Anita Marshall has waited nine years to learn something about the disappearance of her daughter, Mary Lands. / Trace Christenson/The Enquirer
MARSHALL, Mich. (Battle Creek Enquirer) -- After nine years, Anita Marshall still cries for her missing daughter and Clifford Marshall wants a place to remember her.
"I wish someone would come forward and tell us where she is," Clifford Marshall said Tuesday. "We want to get it resolved and done with and help us go to a place and grieve."
The couple were among about 25 people who attended a vigil at Brooks Memorial Fountain in Marshall marking the ninth year since Mary Marshall Lands disappeared.

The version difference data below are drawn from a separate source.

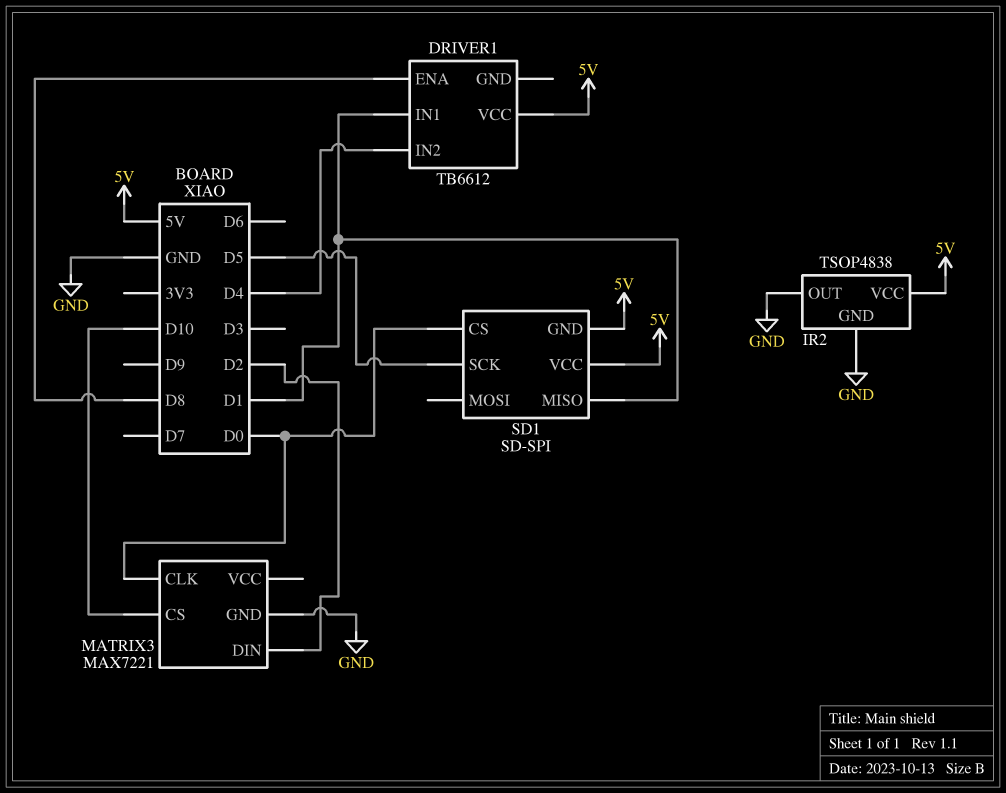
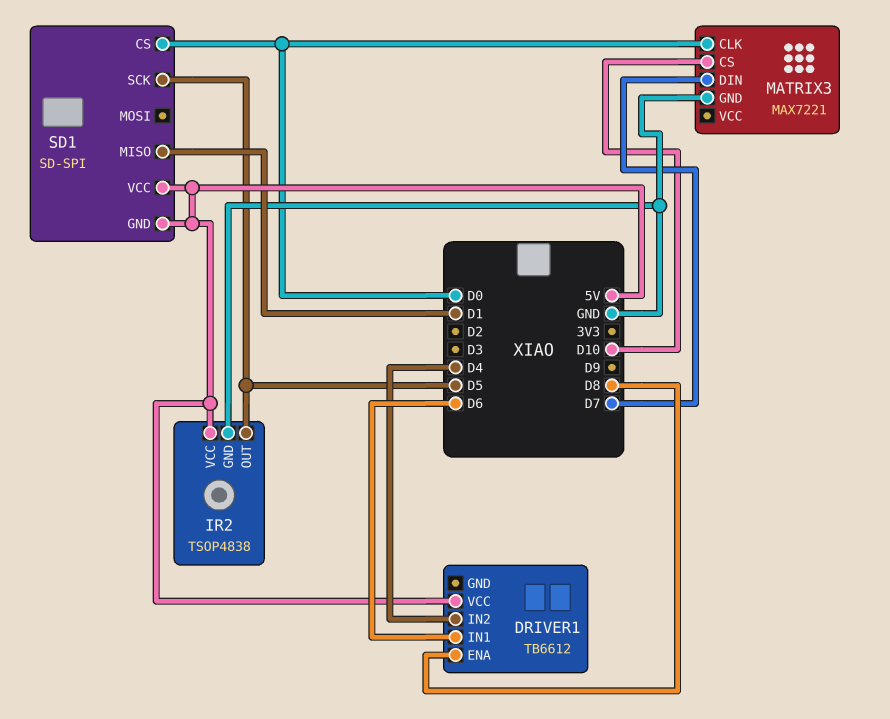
DRIVER1 pin IN1: D1 -> D6
IR2 pin OUT: GND -> D5
MATRIX3 pin DIN: D2 -> D7

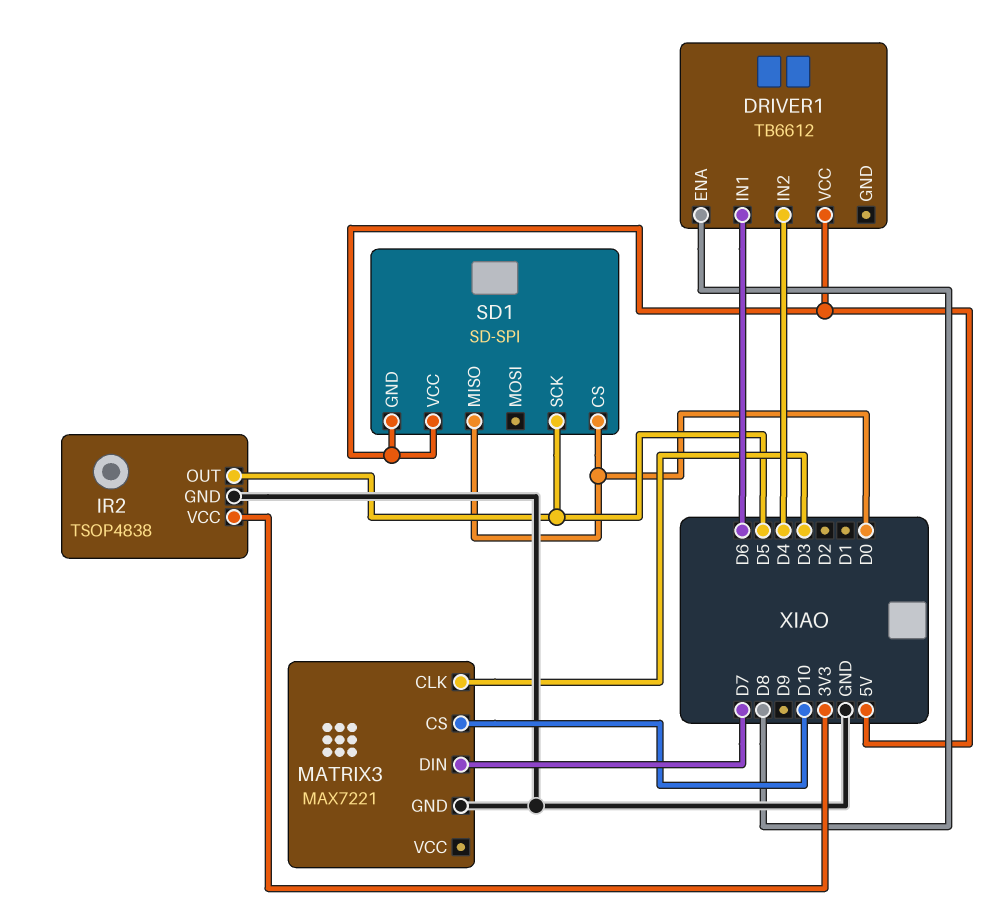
IR2 pin VCC: 5V -> 3V3
MATRIX3 pin CLK: D0 -> D3
SD1 pin MISO: D1 -> D0

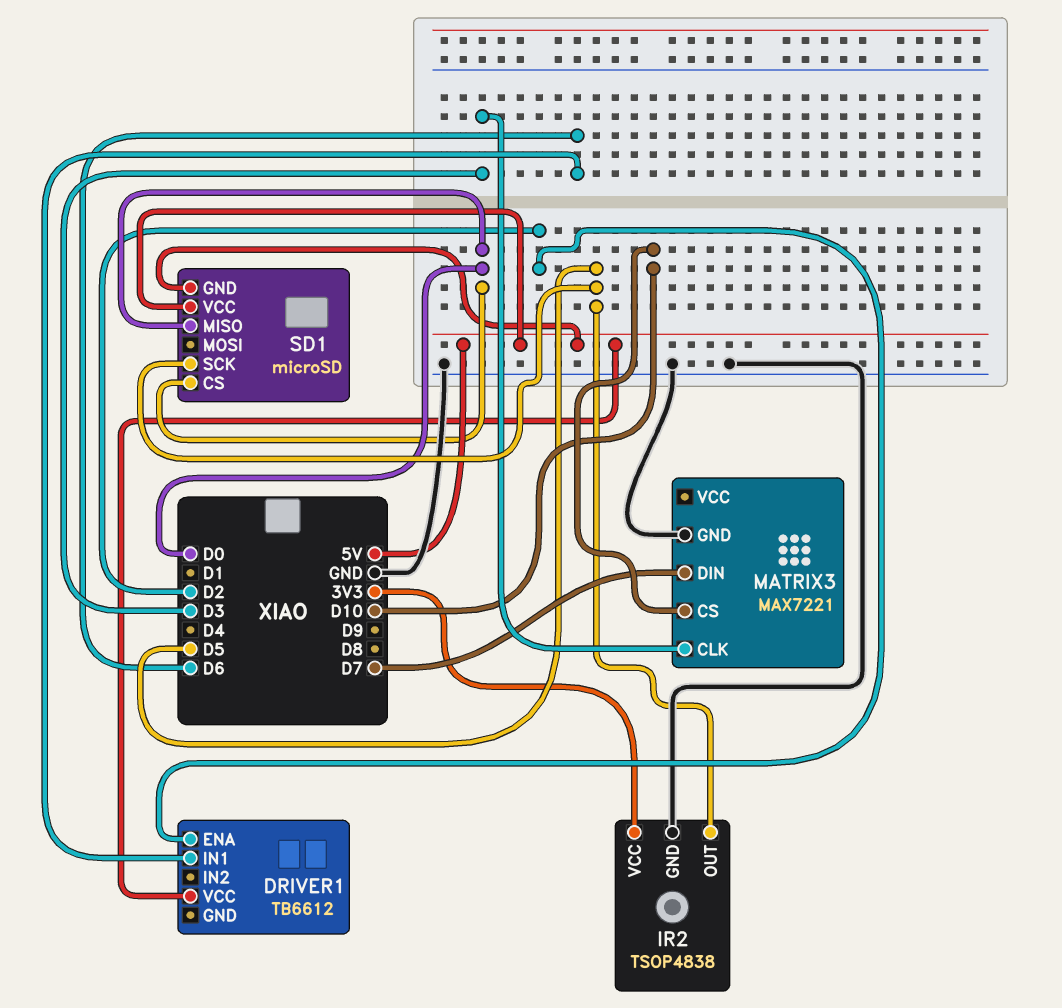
DRIVER1 pin ENA: D8 -> D2
DRIVER1 pin IN2: D4 -> none
SD1: SD-SPI -> microSD

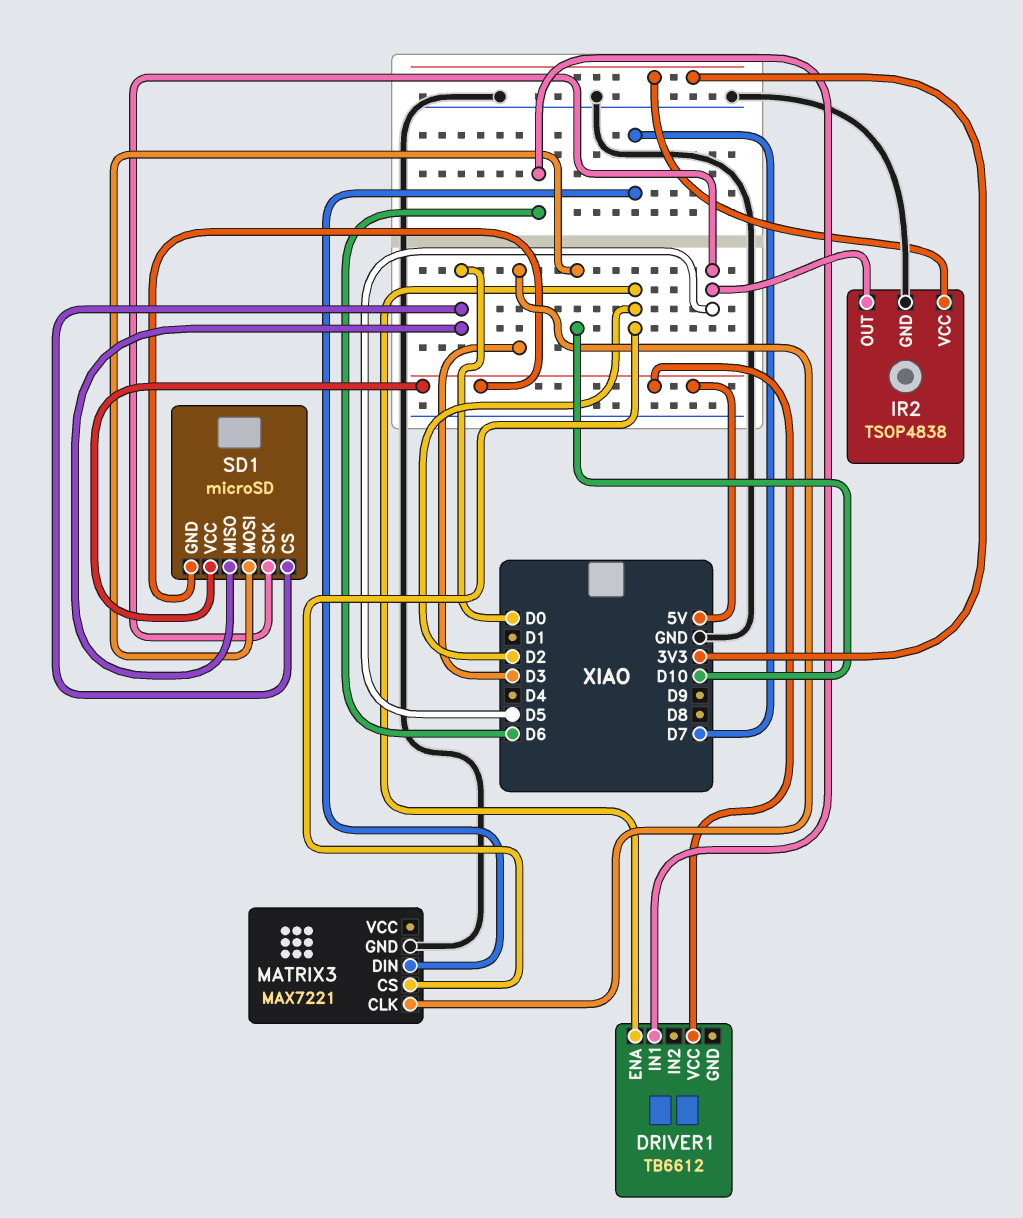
MATRIX3 pin CS: D10 -> D2
SD1 pin MOSI: none -> D10

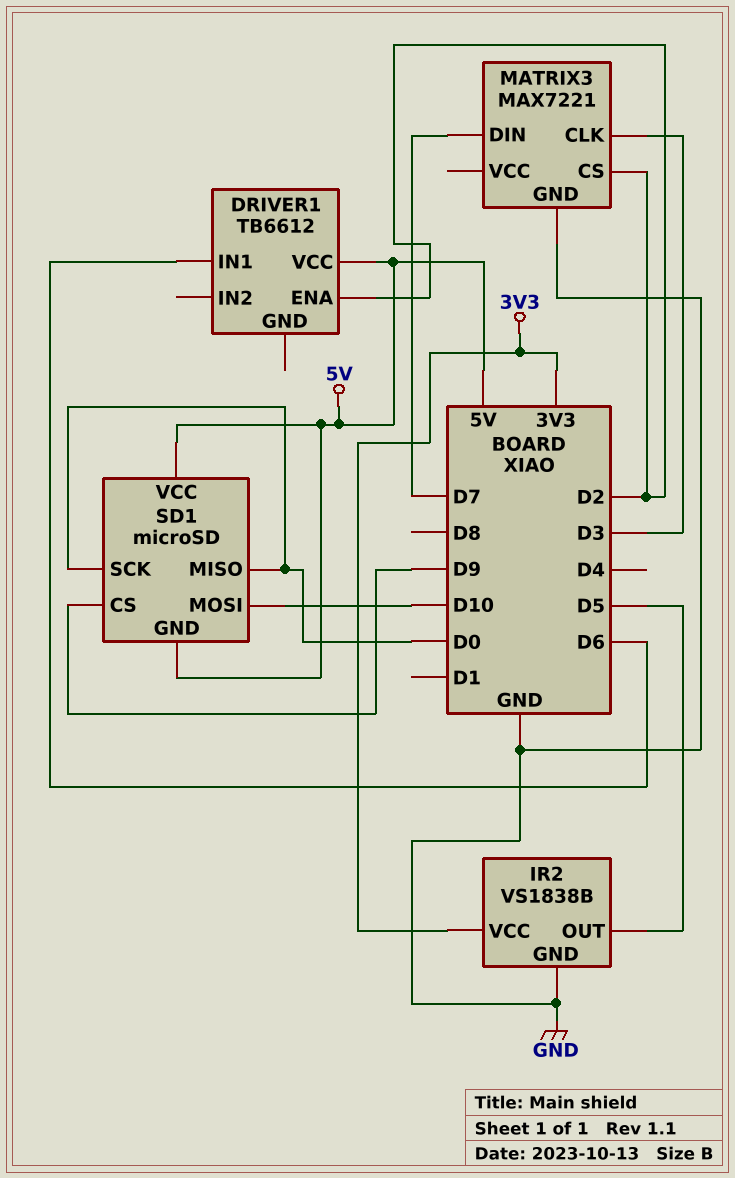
IR2: TSOP4838 -> VS1838B
SD1 pin CS: D0 -> D9
SD1 pin SCK: D5 -> D0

She is presumed to be a homicide victim.
"It was 10 p.m. on March 12, 2004 and it was a similar day," said Jim Carlin, a private investigator working with the family of the missing woman. "It was 19 degrees with some snow cover and today it is 30. She had on light clothing and her fiance said she had gone for a walk."
Carlin said it was 44 hours later when the boyfriend, Chris Pratt, called Mary Lands' parents in California asking if they had seen her and beginning a nine-year search for her remains and evidence about what happened.
Pratt is serving a prison sentence for assaulting a woman he began dating after Lands disappeared. Carlin and Clifford Marshall said they believe he is responsible or at least knows what happened to Lands.
Family, friends and several law enforcement officers renewed their pleas Tuesday for information about the woman's disappearance.
She would have been 49 years old this year on Sept. 3. Clifford Marshalll said for the last nine years he has missed having her with them.
"She was always here and cooked for Christmas and Thanksgiving," he said.
Carlin told the group the case can be solved.
"People know where she can be found," he said. "I believe that. There is no reason we can't bring her home."
Carlin said investigators learned after her disappearance that she was a victim of domestic violence and Jennifer Fopma, director of S.A.F.E. Place, a Battle Creek shelter for battered women, said the risk of being killed rises by 75 percent when a woman tries to leave an abusive relationship.
Organizers said the vigil was about Lands and other victims of domestic violence and and encouraged everyone to combat the problem.
Fopma said one in three women in the United States is a victim. "This is a tragic situation and it would be a tragedy to leave here and do nothing."
Detective Lt. Scott McDonald of the Marshall Police Department thanked the community for support in the case and encouraged anyone with information to contact police or Silent Observer at 781-9700.
Emmett Township Chief Mike Olson, who was Marshall Police Chief at the time of Lands' disappearance, said his thoughts remain with the family and with Mary Lands and that he believes the case will be solved.
"This is one that we are going to catch that break," Olson said.